Piast w piątek przegrał w Gliwicach z Lechią Gdańsk, ale trener absolutnie nie miał pretensji do swoich zawodników. Osłabieni chorobą piłkarze nie byli w stanie przeciwstawić się rywalom. - My na boisku nie myśleliśmy o tym, że jesteśmy chorzy, że mamy gorączkę. To zeszło na dalszy plan. Skoncentrowaliśmy się tylko na samym meczu, ale niestety nie daliśmy rady i przegraliśmy go - mówił w rozmowie z portalem SportoweFakty.pl pomocnik gliwiczan, Daniel Chylaszek.

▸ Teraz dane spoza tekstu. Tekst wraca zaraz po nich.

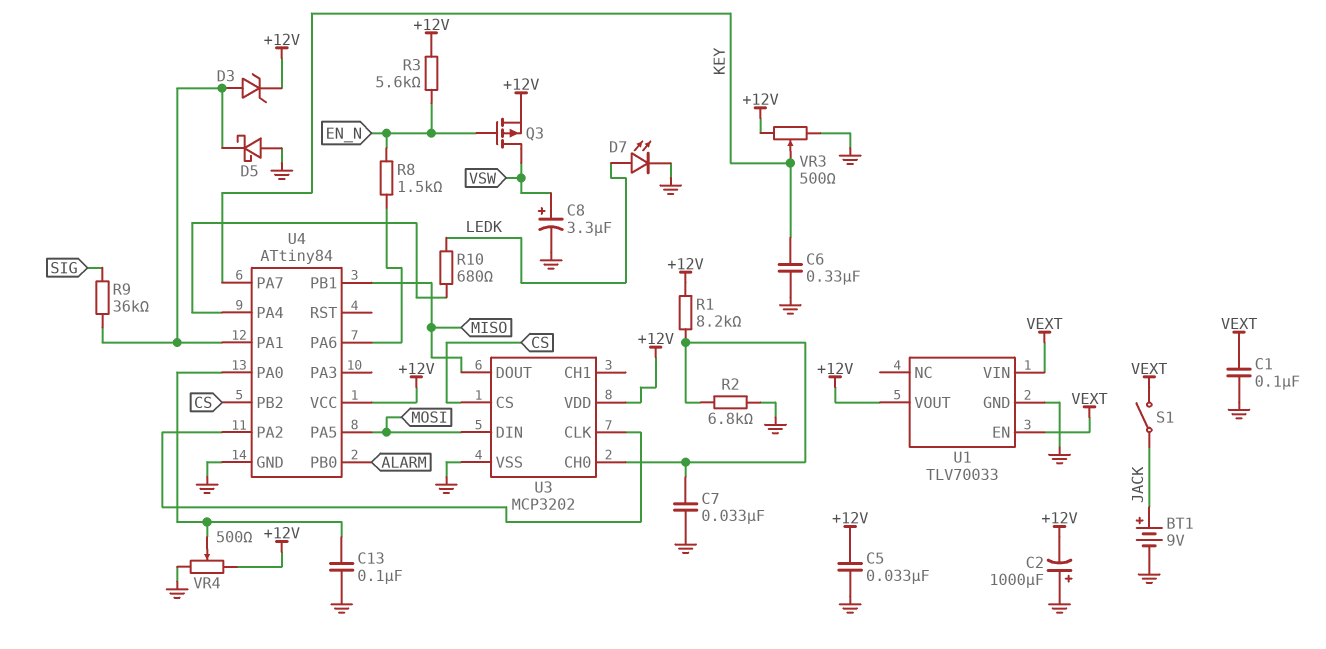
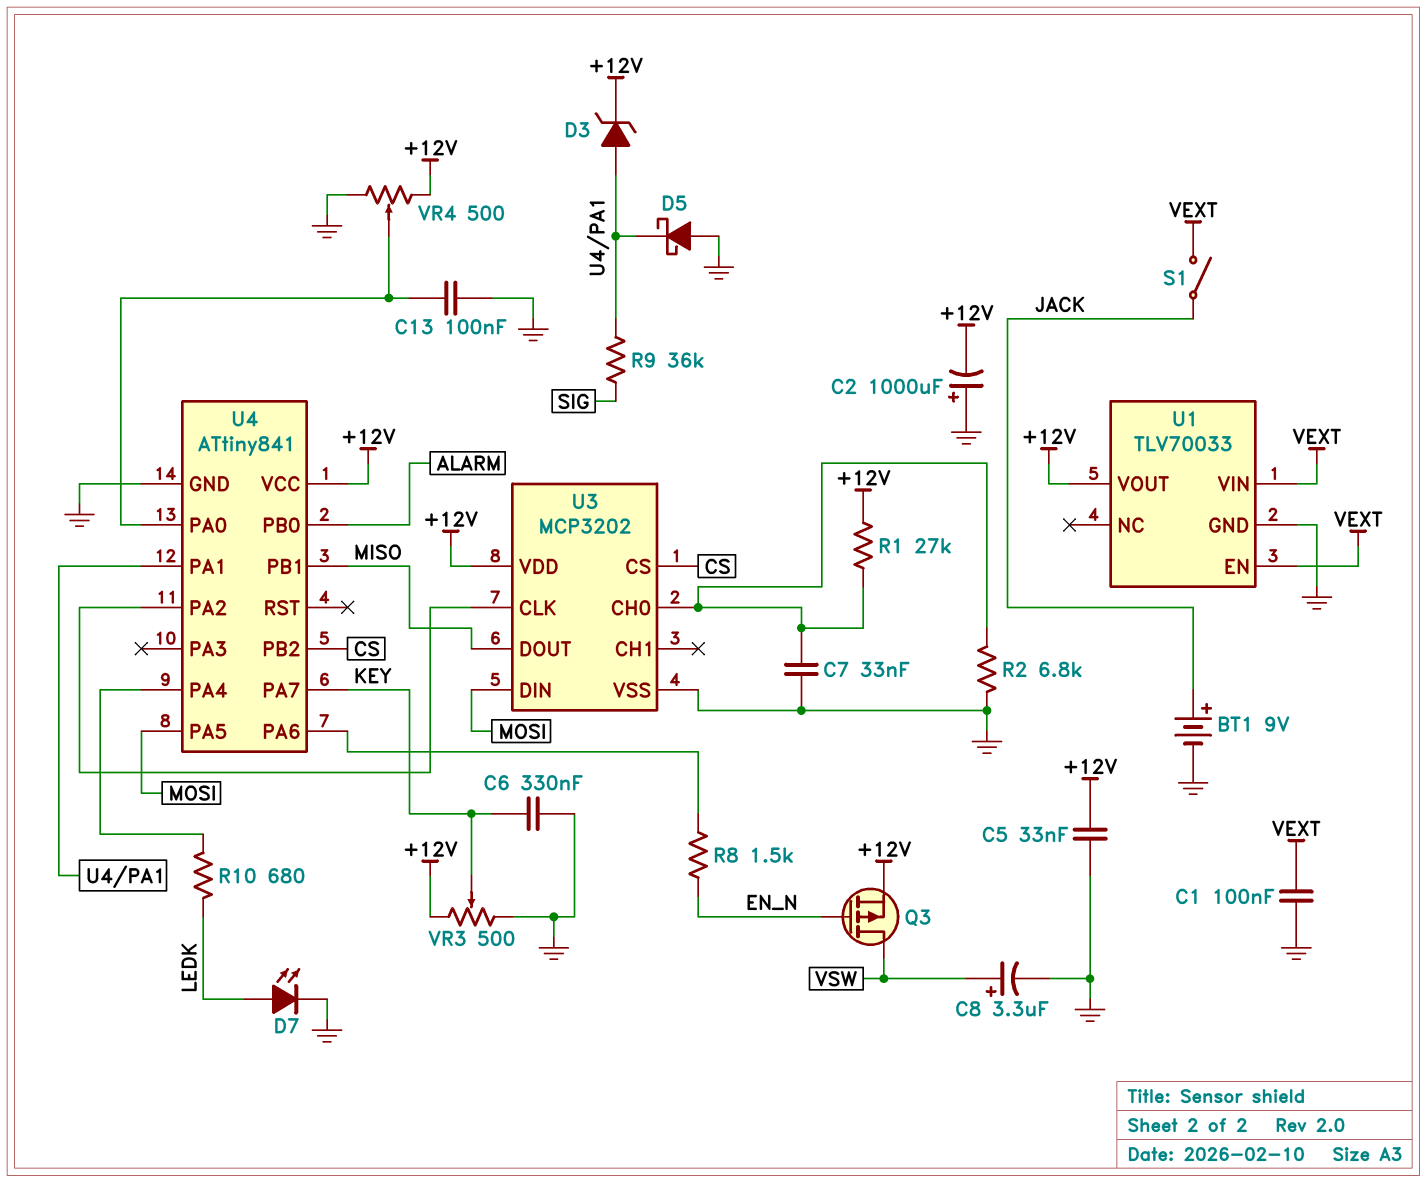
R1: 8.2k (+12V, U3/CH0) -> 27k (+12V, U3/CH0)
R3: 5.6k (+12V, EN_N) -> none
U4: ATtiny84 -> ATtiny841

Wynik sugeruje, że biało-zieloni pewnie ograli Piastunki, ale "Chylu" nie zgadza się z tym stwierdzeniem. - Lechia wygrała 2:0, ale rywale nie stworzyli sobie aż tak dużo sytuacji. Byli skuteczni do bólu. Można powiedzieć, że wykorzystali to, co mieli - wyjaśnił.
Kto wie, jakim rezultatem zakończyłoby się to spotkanie, gdyby piłka po uderzeniu Chylaszka z rzutu walnego nie trafiła w słupek. - Nie lubię gdybać. Piłka nie wpadła, a chwilę później straciliśmy bramkę na 0:1 i to Lechia była w lepszej sytuacji - zauważył zawodnik.
Przez sobotę i niedzielę piłkarze Piasta odpoczywają w domach. W poniedziałek rozpoczną przygotowania do sobotniego starcia ze Śląskiem Wrocław. - Musimy szybko dojść do pełnej dyspozycji, odzyskać siły i walczyć. Wierzę, że za tydzień nasza kadra nie będzie już tak zdziesiątkowana - zakończył Chylaszek.